Embora Donald Trump tenha afirmado que negociações finais de paz estão em andamento, o ceticismo prevaleceu. Para piorar o cenário local, o Boletim Focus trouxe nova elevação nas projeções de inflação para 2026 e subiu a estimativa da Selic para 13,50% ao ano.
De acordo com Fabio Louzada, economista e fundador da B7 Business School, o investidor segue sem apetite ao risco devido às frentes de incerteza internacional.
“O mercado continua sem convicção para montar posições mais agressivas em ativos brasileiros. Mesmo quando surgem momentos de recuperação ao longo do dia, o fluxo comprador ainda é insuficiente para sustentar uma retomada consistente da Bolsa”, analisa Louzada.
O economista ressalta que a manutenção das tensões envolvendo as tarifas comerciais de Trump e a sinalização de juros americanos elevados por mais tempo continuam alimentando preocupações sobre o crescimento mundial, tirando a atratividade dos mercados emergentes. “Fica claro que o mercado continua operando muito mais pela aversão ao risco do que por uma deterioração concreta dos fundamentos econômicos“, pontua o fundador da B7 Business School.
Dinâmica de Setores: Recompra alivia Cyrela; Commodities pesam
Na divisão setorial da B3, as mineradoras e siderúrgicas figuraram entre os principais pesos negativos do índice. Papéis como VALE3, USIM5 e CSNA3 sofreram com a piora do sentimento em relação à demanda chinesa e ao crescimento global.
O setor de consumo doméstico também foi severamente castigado pela abertura da curva de juros futuros e o Focus mais rígido, penalizando ações como MGLU3, RENT3 e YDUQ3. Na ponta das maiores baixas fora do índice principal, a Hidrovias do Brasil (HBSA3) desabou 14,41% e a Azul (AZUL99) recuou 12,23%.
Por outro lado, o anúncio corporativo de um novo programa de recompra de ações blindou a Cyrela (CYRE3), colocando-a entre os destaques positivos.

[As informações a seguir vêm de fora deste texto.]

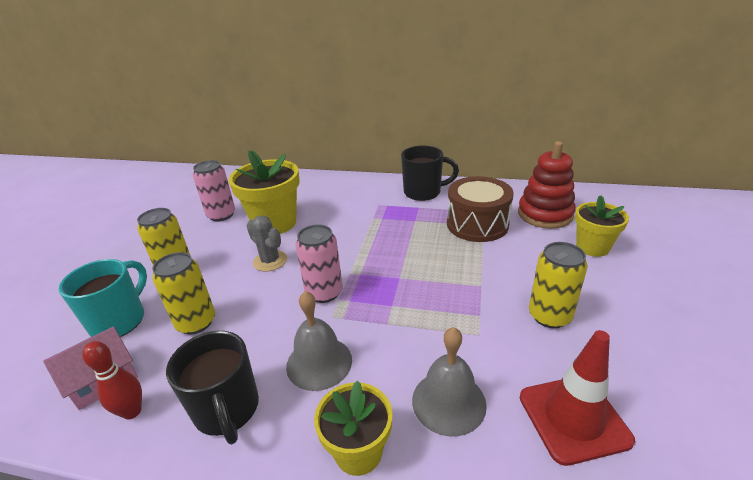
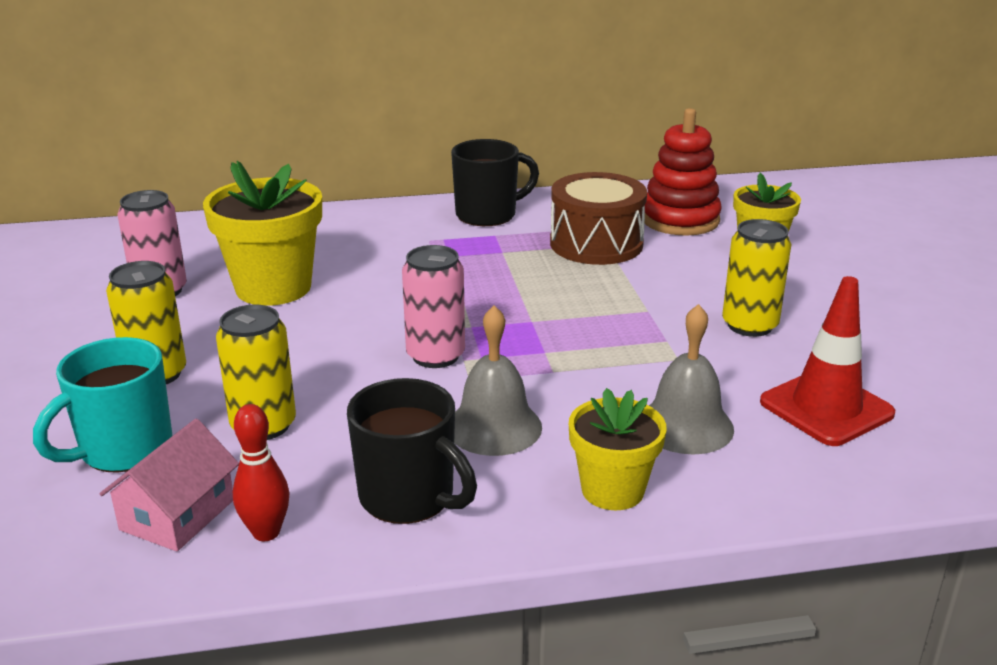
camera: 25 degrees left, 5 degrees down
(119, 320) = (124, 450): turquoise mug -> turquoise mug turned 135 degrees counterclockwise
(270, 261) = (313, 335): grey cactus -> none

Segundo Louzada, “a medida foi interpretada pelo mercado como um sinal de confiança da administração na geração de valor da companhia e na atratividade dos papéis nos níveis atuais”.

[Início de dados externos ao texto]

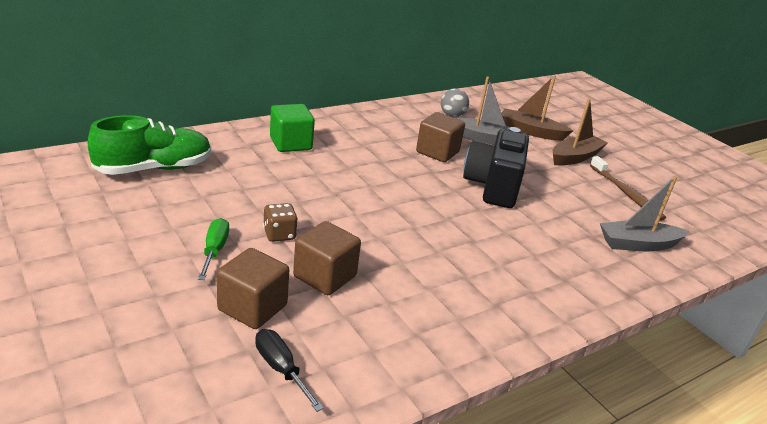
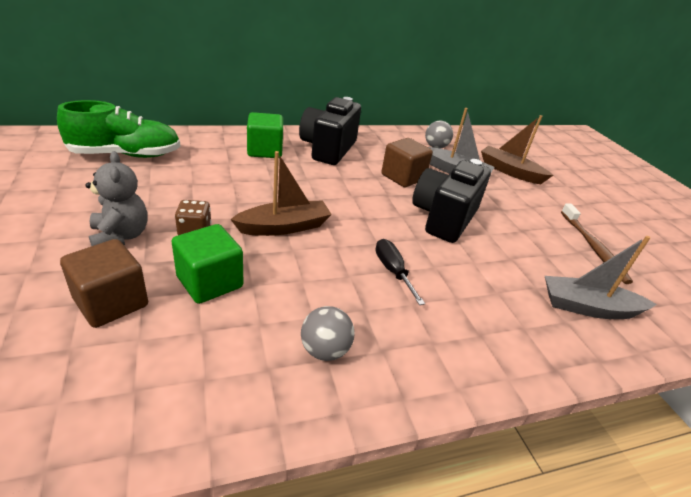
camera: 15 degrees right, 5 degrees up
(214, 250) = (120, 236): green screwdriver -> grey teddy bear
(281, 369) = (87, 381): black screwdriver -> black screwdriver (393, 271)
(325, 276) = (210, 282): brown cube -> green cube
(351, 133) = (328, 149): none -> black camera
(452, 313) = (325, 350): none -> grey ball
(575, 157) = (548, 202): brown boat -> brown boat (284, 227)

No setor de energia, as units da Ampla Energia (CBEE3) dispararam mais de 43%, enquanto a Petrobras (PETR4) subiu 0,64%, beneficiada pelo fluxo dolarizado e pelo patamar ainda alto do petróleo. “As petrolíferas e exportadoras acabam sendo o primeiro porto seguro buscado pelo investidor por terem receita em moeda forte”, conclui Louzada.
Dólar
O dólar comercial encerrou o dia em alta de 0,45%, cotado a R$ 5,180 na venda. A moeda norte-americana oscilou entre a mínima de R$ 5,133 e atingiu a máxima de R$ 5,195, flertando perigosamente com o teto psicológico de R$ 5,20.

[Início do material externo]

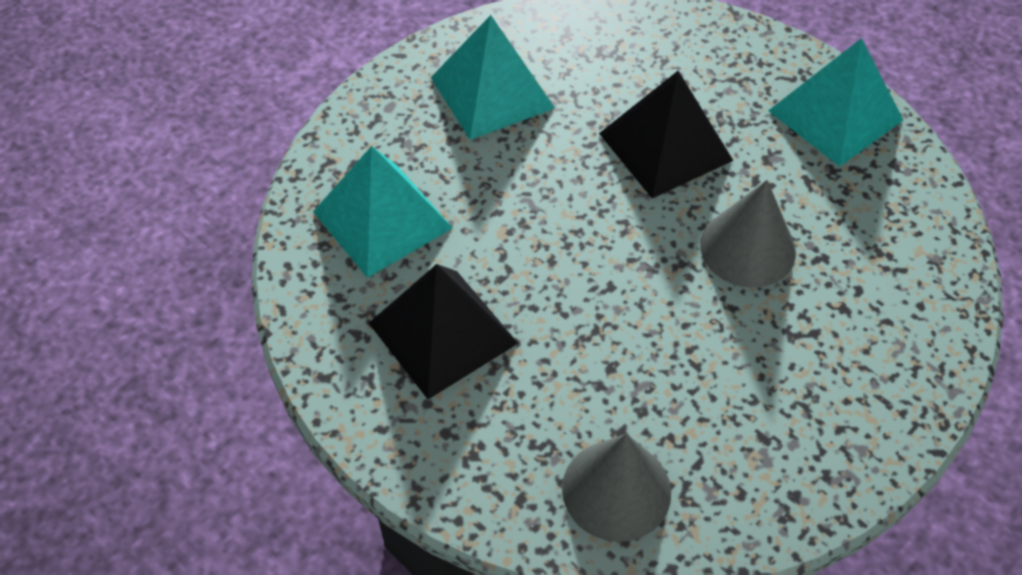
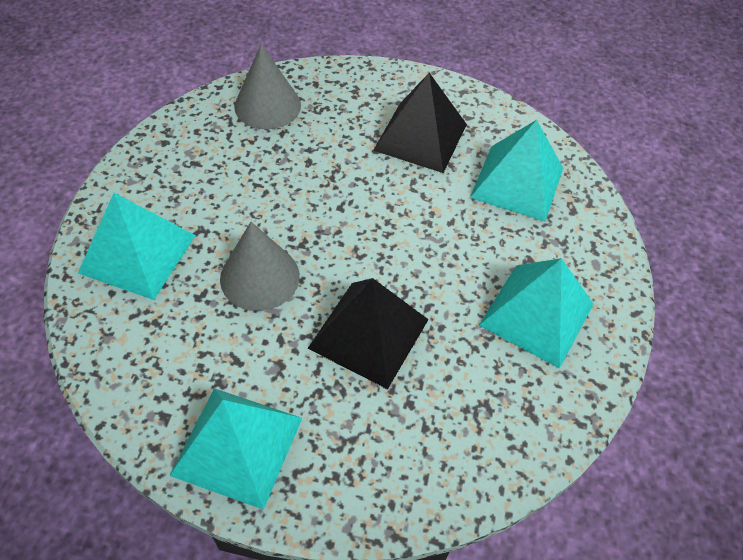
camera: 145 degrees right, 0 degrees up
(878, 337) = (138, 254): none -> turquoise pyramid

A valorização da divisa reflete o movimento clássico de fuga para a segurança global. Conforme avalia Fabio Louzada, o comportamento do câmbio foi puramente defensivo. “A moeda americana voltou a atrair fluxo de proteção diante do aumento das incertezas globais. Quando o investidor reduz exposição a ativos de risco, uma das primeiras consequências costuma ser justamente a valorização do dólar frente às moedas emergentes”, explica o economista.
O Ibovespa se firmou em uma clara tendência de baixa no curto prazo, e analistas gráficos já apontam que o índice precisará reconquistar os 179.500 pontos para respirar aliviado.
A deterioração das medianas do Boletim Focus joga um balde de água fria nos setores de varejo e construção, que passam a precificar um custo de capital ainda mais proibitivo no Brasil.
O fechamento do mercado deixa o radar totalmente dependente do cumprimento das tréguas prometidas no Golfo Pérsico durante a madrugada.